このように本実装装置1では、ノズル回転手段(軸部材40)に対するノズル48の着脱は、位置決め部材60を移動させて位置決め部材60とトンネル59との間にノズル通路67を形成させ、かつ部品保持部によりノズル通路67を挟んで対向する位置決め部材60上の電子部品Pとトンネル59内(トンネル形成部材62上)の電子部品Pをそれぞれ位置決め部材60上及びトンネル59内に保持した状態で、ノズル通路67の下方からノズル通路67を通して行うようになっているので、ノズル48の着脱のためにノズル回転手段、すなわちノズル回転モータや軸部材40を取り外す必要がなく、またノズル48の着脱作業中にノズル通路67から電子部品Pが転落するおそれもないので、極めて迅速にノズル48の交換作業を行うことができる。

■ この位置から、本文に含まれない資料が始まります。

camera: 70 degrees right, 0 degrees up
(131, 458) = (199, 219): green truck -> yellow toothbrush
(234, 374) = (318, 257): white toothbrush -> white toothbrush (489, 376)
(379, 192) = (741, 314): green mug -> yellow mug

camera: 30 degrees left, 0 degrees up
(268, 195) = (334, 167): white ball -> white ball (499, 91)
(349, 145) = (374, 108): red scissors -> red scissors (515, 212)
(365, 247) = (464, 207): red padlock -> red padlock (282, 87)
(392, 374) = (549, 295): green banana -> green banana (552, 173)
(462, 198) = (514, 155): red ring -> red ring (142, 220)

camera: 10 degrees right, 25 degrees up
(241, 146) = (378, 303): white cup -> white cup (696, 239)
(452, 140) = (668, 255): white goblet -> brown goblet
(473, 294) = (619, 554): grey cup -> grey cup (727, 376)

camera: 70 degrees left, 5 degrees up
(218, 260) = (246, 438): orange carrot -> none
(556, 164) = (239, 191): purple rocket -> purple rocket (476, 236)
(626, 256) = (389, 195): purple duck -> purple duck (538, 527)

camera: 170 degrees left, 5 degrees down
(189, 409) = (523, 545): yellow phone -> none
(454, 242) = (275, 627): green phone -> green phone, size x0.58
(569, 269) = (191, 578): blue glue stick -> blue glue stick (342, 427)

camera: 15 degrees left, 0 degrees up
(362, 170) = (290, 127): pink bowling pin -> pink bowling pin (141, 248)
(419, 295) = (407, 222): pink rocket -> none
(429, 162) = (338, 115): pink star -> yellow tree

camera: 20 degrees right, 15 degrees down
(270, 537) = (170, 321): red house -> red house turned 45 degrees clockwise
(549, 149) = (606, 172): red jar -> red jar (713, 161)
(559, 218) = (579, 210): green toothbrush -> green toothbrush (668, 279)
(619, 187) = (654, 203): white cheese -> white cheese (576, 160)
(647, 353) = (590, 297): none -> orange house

また、本実装装置1では、ノズル48を回転させたときの回転中心軸が基板18に対する垂直軸と一致しているときには、実際に基板に実装された電子部品の位置と目標実装位置とは一致して正確な実装を行うことができるが、ノズル回転モータ37の取り付け精度
が不十分であった場合のように、ノズル48の回転中心軸(すなわちノズル回転モータ37の回転中心軸)が基板18に対する垂直軸(すなわち本実装装置1の上下軸)からずれているときには、正確な実装を行うことができない。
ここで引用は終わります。